Problem to work on
Once you reach the line that holds "text: (1004, 779) -> (1170, 1029), moved" in the listing below, output it and every line after it through the line that holds "line: (229, 411)", word for word.
(Task data Opens)
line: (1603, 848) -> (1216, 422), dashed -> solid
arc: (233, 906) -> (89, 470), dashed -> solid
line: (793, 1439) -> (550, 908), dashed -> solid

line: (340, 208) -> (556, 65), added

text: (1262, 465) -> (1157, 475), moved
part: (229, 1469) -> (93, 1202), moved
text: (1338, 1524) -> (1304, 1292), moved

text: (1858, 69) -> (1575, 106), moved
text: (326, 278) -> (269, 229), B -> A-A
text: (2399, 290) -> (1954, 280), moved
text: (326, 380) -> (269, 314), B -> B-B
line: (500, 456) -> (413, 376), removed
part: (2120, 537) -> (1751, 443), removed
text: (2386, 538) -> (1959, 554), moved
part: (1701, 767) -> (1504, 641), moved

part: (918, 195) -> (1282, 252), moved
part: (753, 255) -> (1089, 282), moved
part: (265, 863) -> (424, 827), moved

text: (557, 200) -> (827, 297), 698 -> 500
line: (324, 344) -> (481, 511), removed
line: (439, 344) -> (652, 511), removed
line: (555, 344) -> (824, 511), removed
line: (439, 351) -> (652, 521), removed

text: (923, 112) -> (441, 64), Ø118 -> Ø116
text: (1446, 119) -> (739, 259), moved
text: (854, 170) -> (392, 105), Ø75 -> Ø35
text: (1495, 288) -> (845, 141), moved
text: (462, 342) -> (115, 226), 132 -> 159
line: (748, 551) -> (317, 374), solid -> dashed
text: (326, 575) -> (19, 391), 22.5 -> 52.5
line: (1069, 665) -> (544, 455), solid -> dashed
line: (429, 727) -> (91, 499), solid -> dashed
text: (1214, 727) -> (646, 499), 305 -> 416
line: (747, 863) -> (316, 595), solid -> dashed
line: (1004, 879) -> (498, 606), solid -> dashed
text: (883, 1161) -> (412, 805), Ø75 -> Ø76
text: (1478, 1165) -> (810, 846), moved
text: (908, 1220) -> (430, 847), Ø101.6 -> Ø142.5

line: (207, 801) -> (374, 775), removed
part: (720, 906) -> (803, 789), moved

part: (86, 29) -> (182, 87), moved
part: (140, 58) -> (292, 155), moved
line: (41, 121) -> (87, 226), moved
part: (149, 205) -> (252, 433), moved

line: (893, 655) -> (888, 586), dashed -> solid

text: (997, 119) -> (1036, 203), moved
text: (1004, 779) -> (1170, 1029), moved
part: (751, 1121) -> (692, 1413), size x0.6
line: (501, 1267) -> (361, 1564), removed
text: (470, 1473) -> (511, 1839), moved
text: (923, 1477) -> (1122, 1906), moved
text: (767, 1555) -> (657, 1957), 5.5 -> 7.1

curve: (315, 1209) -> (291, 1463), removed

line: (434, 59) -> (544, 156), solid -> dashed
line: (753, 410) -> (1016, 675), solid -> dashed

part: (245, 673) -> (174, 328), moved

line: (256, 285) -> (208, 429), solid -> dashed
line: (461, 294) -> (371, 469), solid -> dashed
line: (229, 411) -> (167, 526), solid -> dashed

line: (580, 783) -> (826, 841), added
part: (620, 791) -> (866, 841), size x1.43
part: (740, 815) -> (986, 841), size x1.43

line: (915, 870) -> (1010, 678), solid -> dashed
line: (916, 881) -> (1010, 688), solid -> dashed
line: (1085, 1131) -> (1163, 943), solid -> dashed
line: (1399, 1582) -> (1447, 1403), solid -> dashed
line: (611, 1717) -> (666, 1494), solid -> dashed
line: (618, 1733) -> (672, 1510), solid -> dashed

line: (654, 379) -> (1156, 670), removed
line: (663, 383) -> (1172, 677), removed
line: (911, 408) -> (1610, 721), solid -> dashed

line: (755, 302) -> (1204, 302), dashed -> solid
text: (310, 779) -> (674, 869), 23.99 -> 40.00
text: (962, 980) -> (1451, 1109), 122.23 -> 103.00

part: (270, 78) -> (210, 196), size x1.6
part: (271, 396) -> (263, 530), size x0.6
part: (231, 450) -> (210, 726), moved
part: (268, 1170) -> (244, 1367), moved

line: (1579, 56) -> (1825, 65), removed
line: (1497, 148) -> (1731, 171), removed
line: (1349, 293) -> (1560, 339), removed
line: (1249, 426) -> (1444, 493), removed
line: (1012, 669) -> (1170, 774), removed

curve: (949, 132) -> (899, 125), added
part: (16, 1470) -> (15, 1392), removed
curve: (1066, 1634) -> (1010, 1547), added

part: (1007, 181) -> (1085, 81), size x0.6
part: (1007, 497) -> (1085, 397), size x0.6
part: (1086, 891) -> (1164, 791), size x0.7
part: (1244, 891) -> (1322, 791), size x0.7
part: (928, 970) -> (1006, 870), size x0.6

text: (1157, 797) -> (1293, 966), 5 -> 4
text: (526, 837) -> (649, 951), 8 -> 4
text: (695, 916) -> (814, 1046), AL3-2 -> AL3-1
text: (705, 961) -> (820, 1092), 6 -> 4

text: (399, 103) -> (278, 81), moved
(Task data Closes)
Exercise result
text: (1004, 779) -> (1170, 1029), moved
part: (751, 1121) -> (692, 1413), size x0.6
line: (501, 1267) -> (361, 1564), removed
text: (470, 1473) -> (511, 1839), moved
text: (923, 1477) -> (1122, 1906), moved
text: (767, 1555) -> (657, 1957), 5.5 -> 7.1

curve: (315, 1209) -> (291, 1463), removed

line: (434, 59) -> (544, 156), solid -> dashed
line: (753, 410) -> (1016, 675), solid -> dashed

part: (245, 673) -> (174, 328), moved

line: (256, 285) -> (208, 429), solid -> dashed
line: (461, 294) -> (371, 469), solid -> dashed
line: (229, 411) -> (167, 526), solid -> dashed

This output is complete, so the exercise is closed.